In the desperate search for evidence that the global recession has bottomed out and the recovery has arrived, the story told by the long-term trend in unemployment levels and rates is being missed.

Early this year, the International Labour Organisation (ILO) had noted that the global unemployment rate was close to 6 per cent, implying that 197 million people were unemployed, even ignoring the 39 million who had dropped out of the workforce, discouraged by persistent failure in job search.

But that aggregate figure concealed a picture that was far worse in the advanced economies where the crisis had originated and spread. There were at least 12 advanced economies where the unemployment rate was 8 per cent or more, and seven in which the rate was 10 per cent or more.

In fact the rate varied widely, peaking at 25 per cent or close to that in Spain and Greece (Chart 2). That is the level unemployment had touched in the US at the bottom of the Great Depression.

What is more, during the years in which the world had ostensibly put the crisis behind it, unemployment has risen in many.

There are three countries (Spain, Greece and Ireland) in which the unemployment rate has risen by 10 percentage points (pp) or more between 2007 and 2012, and another three (Cyprus, Portugal and Estonia) where the increase between those dates was between 5 and 10 pp (Chart 4).

Finally, in 14 out of the 35 advanced economies covered by the IMF’s World Economic Outlook dated April 2013, the unemployment rate in 2012 was at its highest since 2007. In terms of jobs, in many countries the crisis is intensifying, not retreating.

And, things only seem to be getting worse over time.

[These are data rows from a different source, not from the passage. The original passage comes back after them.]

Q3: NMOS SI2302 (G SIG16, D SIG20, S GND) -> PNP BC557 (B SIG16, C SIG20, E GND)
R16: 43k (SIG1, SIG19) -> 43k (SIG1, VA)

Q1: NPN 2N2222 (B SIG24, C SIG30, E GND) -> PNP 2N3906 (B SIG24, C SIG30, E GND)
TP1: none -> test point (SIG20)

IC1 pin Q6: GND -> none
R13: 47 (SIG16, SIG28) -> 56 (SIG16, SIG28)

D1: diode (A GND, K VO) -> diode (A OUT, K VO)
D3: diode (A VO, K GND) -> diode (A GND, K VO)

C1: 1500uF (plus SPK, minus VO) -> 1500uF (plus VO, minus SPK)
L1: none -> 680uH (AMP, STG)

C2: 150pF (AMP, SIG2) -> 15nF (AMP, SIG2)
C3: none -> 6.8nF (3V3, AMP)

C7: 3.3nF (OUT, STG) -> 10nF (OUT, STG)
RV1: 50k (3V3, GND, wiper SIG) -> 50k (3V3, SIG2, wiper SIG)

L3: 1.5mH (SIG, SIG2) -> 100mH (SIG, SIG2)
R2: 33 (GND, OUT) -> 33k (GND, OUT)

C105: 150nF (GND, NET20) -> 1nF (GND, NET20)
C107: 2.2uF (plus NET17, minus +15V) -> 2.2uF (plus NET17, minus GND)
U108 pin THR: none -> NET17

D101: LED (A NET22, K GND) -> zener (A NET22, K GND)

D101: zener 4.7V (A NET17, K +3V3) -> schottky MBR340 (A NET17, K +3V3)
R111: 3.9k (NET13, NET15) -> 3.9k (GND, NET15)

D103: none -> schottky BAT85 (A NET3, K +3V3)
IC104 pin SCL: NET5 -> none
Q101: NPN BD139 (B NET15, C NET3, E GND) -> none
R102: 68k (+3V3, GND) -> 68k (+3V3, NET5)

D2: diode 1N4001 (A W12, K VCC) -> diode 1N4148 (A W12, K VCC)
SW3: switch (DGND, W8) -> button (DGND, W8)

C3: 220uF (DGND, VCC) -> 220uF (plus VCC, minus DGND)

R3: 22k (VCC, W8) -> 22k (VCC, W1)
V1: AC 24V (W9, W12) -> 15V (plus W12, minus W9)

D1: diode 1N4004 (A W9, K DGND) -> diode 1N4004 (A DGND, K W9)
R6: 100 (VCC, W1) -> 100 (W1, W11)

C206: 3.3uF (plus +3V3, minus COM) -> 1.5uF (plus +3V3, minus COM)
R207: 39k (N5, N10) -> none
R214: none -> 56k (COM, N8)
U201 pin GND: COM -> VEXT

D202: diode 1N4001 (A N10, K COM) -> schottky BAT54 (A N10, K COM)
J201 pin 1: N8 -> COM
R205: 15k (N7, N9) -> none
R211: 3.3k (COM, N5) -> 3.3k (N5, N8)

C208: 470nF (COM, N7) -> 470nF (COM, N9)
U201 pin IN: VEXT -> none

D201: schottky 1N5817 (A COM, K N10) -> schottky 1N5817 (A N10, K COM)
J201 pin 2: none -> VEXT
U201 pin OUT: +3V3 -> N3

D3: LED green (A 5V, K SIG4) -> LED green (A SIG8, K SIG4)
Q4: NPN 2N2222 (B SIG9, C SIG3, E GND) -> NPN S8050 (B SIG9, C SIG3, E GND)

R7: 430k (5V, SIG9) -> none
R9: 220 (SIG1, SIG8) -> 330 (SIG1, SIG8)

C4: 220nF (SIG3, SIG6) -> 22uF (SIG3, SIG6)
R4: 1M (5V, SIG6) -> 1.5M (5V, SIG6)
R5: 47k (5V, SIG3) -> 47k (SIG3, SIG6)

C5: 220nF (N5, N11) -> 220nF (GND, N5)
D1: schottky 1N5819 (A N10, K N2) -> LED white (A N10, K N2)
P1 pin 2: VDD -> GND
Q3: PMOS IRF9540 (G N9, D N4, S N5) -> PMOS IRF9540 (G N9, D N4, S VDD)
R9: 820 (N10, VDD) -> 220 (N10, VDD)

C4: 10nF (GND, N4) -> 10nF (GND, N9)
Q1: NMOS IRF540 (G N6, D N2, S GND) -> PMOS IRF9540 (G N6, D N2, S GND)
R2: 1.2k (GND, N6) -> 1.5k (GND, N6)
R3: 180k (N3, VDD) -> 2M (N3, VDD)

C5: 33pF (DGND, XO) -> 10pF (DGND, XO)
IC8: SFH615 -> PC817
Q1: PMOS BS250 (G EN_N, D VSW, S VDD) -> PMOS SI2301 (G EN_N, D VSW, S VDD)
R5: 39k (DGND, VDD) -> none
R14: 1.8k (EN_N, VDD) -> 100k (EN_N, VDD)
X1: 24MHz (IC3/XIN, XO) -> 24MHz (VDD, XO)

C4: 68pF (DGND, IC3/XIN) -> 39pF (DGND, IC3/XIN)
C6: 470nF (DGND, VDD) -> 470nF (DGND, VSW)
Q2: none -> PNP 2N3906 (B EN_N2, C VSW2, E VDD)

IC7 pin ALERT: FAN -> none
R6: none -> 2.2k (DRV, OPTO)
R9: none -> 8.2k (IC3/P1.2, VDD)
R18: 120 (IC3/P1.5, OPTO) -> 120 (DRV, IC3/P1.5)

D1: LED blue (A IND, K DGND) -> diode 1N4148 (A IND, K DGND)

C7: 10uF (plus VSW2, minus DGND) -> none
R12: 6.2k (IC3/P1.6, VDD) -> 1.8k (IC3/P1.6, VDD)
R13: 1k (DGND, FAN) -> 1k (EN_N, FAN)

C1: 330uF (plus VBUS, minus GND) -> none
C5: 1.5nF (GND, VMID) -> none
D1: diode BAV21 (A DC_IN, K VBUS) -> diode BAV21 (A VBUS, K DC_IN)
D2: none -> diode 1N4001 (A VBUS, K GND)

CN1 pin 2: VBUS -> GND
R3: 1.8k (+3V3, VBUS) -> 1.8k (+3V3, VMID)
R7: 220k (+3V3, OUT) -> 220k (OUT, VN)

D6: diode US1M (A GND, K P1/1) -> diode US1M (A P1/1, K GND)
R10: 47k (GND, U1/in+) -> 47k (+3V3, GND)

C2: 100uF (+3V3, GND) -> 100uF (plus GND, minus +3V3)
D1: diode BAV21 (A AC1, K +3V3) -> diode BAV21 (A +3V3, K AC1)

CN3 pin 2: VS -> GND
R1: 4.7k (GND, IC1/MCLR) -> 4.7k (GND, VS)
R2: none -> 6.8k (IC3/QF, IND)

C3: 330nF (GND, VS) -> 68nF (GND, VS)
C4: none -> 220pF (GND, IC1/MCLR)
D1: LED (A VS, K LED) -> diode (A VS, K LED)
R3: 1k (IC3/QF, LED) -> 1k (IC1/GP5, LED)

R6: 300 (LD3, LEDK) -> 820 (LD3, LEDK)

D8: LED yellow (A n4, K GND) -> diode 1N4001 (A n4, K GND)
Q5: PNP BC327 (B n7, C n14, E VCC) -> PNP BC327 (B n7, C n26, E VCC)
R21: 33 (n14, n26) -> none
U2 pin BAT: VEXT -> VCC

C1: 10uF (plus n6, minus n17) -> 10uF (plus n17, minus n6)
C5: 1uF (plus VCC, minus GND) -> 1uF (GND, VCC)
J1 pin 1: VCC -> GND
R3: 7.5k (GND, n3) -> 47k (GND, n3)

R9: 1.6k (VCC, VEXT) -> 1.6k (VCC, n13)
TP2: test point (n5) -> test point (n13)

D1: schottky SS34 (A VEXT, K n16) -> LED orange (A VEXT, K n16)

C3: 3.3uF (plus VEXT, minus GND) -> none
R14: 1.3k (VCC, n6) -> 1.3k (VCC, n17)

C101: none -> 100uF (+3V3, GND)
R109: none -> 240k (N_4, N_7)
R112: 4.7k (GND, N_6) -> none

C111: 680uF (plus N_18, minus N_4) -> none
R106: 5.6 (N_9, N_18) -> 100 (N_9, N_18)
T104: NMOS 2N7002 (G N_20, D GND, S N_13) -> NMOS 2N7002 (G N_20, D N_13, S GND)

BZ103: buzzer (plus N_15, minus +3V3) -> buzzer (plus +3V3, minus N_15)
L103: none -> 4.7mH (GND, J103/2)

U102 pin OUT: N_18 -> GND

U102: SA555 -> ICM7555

According to the most recent figures, the unemployment rate has crossed 27 per cent in Spain, with more than 2,500 firms filing for bankruptcy in the first quarter of 2013.

Youth being battered

The problem is not just that the incidence of unemployment is uneven across the advanced countries. It is also that it is extremely uneven across age groups, or more importantly, generations.

The generation that has entered the labour force over the last five years is the hardest hit.

In a just-released report, the International Labour Organisation has once again underlined the fact that the youth of today are damaged in a way that has not happened for a long time in the history of capitalism.

At 12.6 per cent in 2013, the global youth unemployment rate, which is 1.1 percentage points above the pre-crisis level, is also just short of its post crisis peak of 12.7 per cent in 2009 (Chart 1).

Things don’t change for the young. As many as 73.4 million young people were unemployed across the world in 2013, or 3.5 million more than in 2007. Add on regional differences and some young people are being battered.

In Greece, joblessness among those between 15 and 24 years of age who are not reporting as working at all was 54.2 per cent in 2012. It has reportedly jumped to 64.2 per cent in February. Put otherwise, two out of every three young persons in Greece is unemployed in a strict definition sense.

Even in Switzerland, which reports the lowest youth unemployment among countries covered by the ILO, the rate in 2012 stood at 6.2 per cent as against the aggregate unemployment rate of 2.9 per cent.

Horrific life experience

The worst record of youth unemployment is in West Asia and North Africa, which was seen as partly explaining the “Arab Spring”. But things have been bad there for long. It is in the Developed countries and the European Union that the deterioration has been worst (Chart 3) since 2008, with the unemployment rate among the youth rising from 13.3 per cent to 18.1 per cent in 2012.

The problem is that much unemployment is “long-term” in nature, with many having been out of work for more than a year and even more at least for more than six months.

The result is some stop looking for work and drop out of the workforce; others lose the skills or the employment record needed to find work.

These, of course, are just the bare numbers that tell a sad story. Actual life experience can be horrific.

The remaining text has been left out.